Portanto, sim, o meio ambiente urbano é relevante. Lixo e esgoto são problemas seríssimos refletindo nas contas públicas em termos de saúde. Somos 85% da população morando nas cidades (e contando); a geração de energia elétrica para essa massa de gente e para as indústrias nas grandes capitais é um grande desafio. Este cenário, por si só, forçaria a priorização da agenda ambiental urbana, caso não fôssemos o Brasil.

 

Negligenciar o meio ambiente rural é ruim para a economia

 

Tudo indica que  intenção da nova agenda ambiental é supostamente tirar a mão pesada do Estado (fiscalização, multa etc) sobre os agricultores, o que daria mais fôlego ao setor produtivo. No papel interessante, mas pode ser o contrário.

É que o Brasil é o maior país agroexportador do mundo e sua balança comercial depende fortemente da venda dos produtos oriundos do campo. Como negligenciar que estas terras possui a maior floresta tropical do planeta com bacia hidrográfica invejável (a água é o maior recurso do futuro)? Dá para pôr de lado um vasto mercado de serviços ambientais oriundos das fazendas – que dependerá de agenda forte?

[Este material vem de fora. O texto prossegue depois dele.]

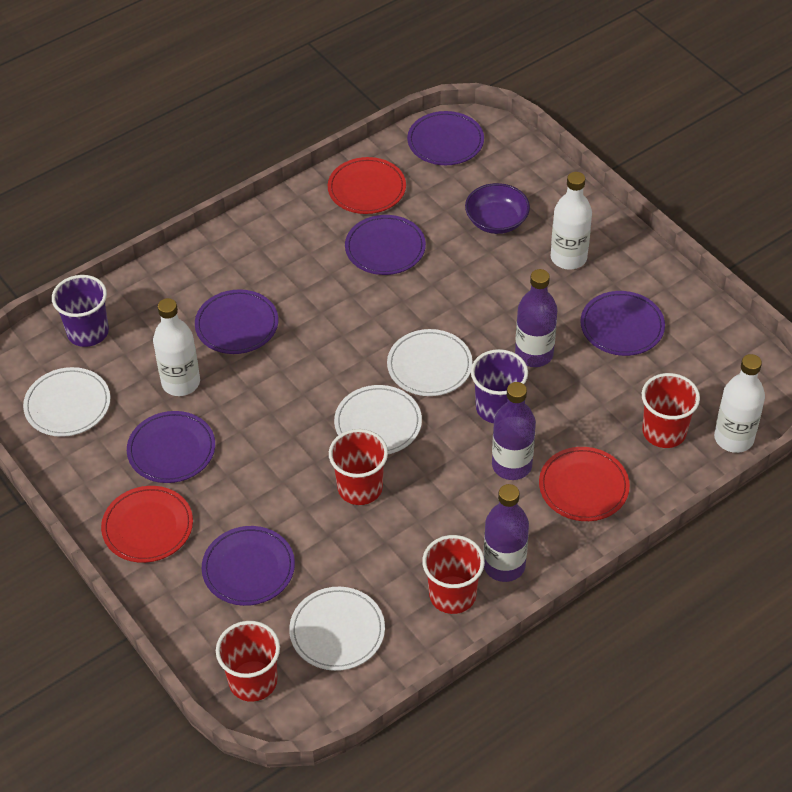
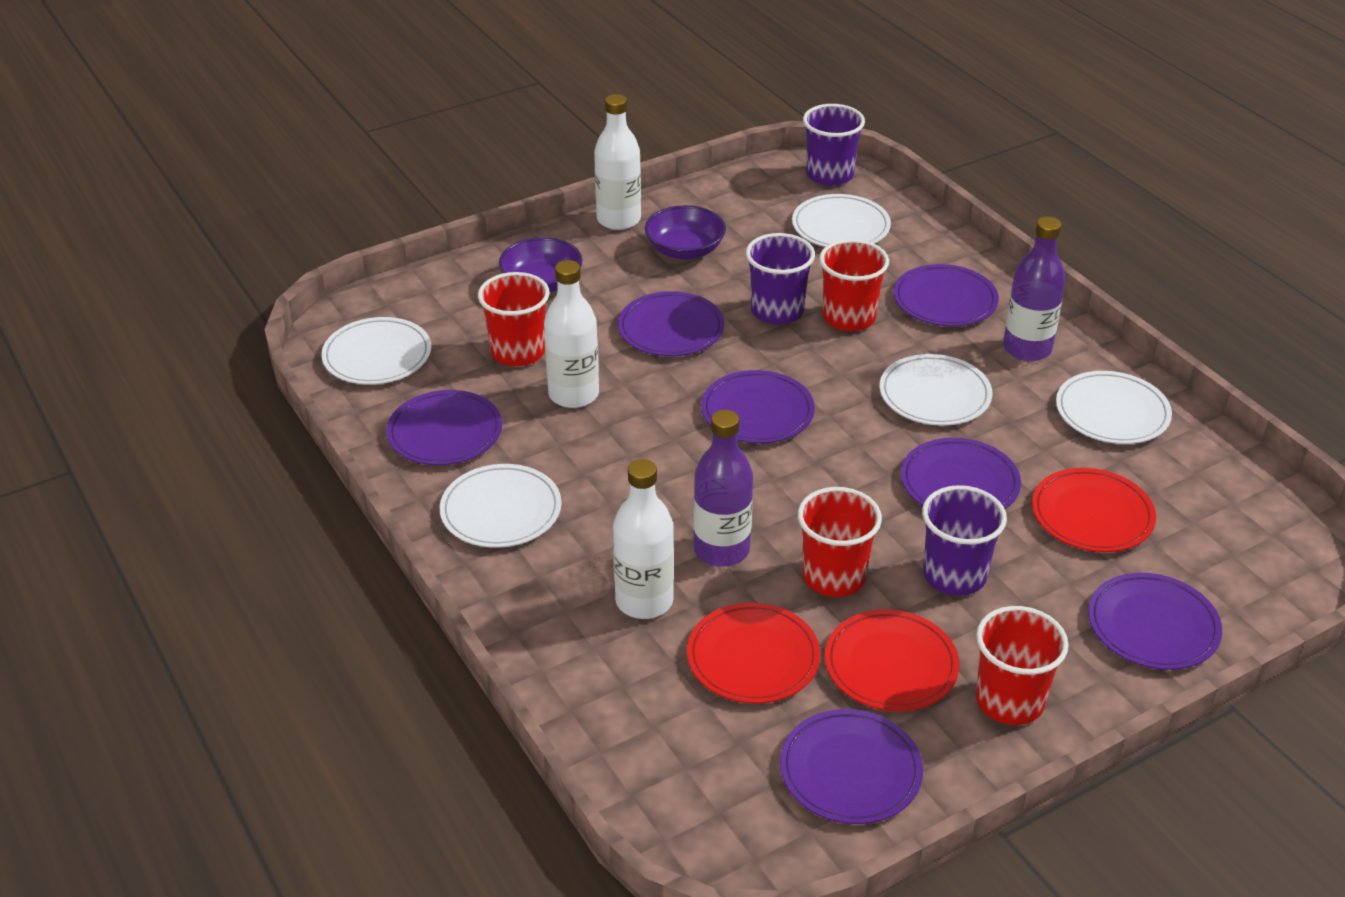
purple bottle: 3 -> 2
purple bowl: 1 -> 2
purple cup: 2 -> 3
purple plate: 6 -> 7
white plate: 4 -> 5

Se o meio ambiente rural não é a razão de existir do Ministério do Meio Ambiente o que fazer com as ferramentas mais importantes já criadas pelo arcabouço jurídico como o Cadastro Ambiental Rural – CAR? Seria continuar a dizer que o dinheiro do Fundo Amazônia não faz falta?

 

Apoio dos parceiros?

 

Há aqui um paradoxo.  Até mesmo a parte responsável do agronegócio se nega a abraçar esta causa. Vários setores tem se manifestado no sentido de que o Brasil precisa demonstrar alguma responsabilidade em termos de gestão ambiental rural.

O agricultor mais “antenado” quer suas terras regularizada, infraestrutura  e sim, seguir a legislação ambiental. Há quem diga, inclusive, que foram conselhos deste mesmo setor empresarial que influenciaram o Governo ao voltar atrás da ameaça de sair do Acordo de Paris.

Mesmo que a China ou Hong Kong  – os grandes compradores de carne -não deem importância (ainda), os outros parceiros não dizem o mesmo. Países importantes já falam em possível boicote a produtos nacionais, vez que  badalado acordo Mercosul e a União Europeia depende de uma cláusula em que o cuidado ambiental é uma exigência (não entraremos aqui no interesse destes países em derrubar a concorrência brasileira).

De forma concreta, grandes cadeias já concretizaram a paralisação de alguns negócios (até esta data as redes da Nestlé e H&M, no mínimo). Ou seja: ainda que esta não fosse a intenção, ao sinalizar que não tá muito interessado na agenda rural ambiental o MMA quase que sinaliza que o agronegócio poderá fazer o que quiser.

Em suma, não parece sequer estratégico negligenciar a importância da agenda ambiental rural em detrimento de um suposto novo protagonismo urbano. Em vez de ajudar pode prejudicar. A não ser que algo de muito excepcional ocorra em 2020, a tendência é de ameaças à imagem do setor rural, e também de parcos resultados à agenda urbana até agora. Enfim, priorizar uma agenda ambiental urbana não é nenhum erro, desde que não passe uma mensagem equivocada de abandono do meio ambiente rural.

 

Ronaldo Pereira Santos. Engenheiro Agrônomo. Advogado. Pós graduado em Gestão Ambiental. Pós graduado em Direito Público. Mestre em Florestas Tropicais. É servidor público federal. Professor Voluntário de Direito Ambiental da UFAM. Autor do livro: “Defesas Contra Multas Ambientais: prevenção e estratégias”. Bolsista Visitante na área de Meio Ambiente na Universidade de Cornell, nos Estados Unidos (2019-2020).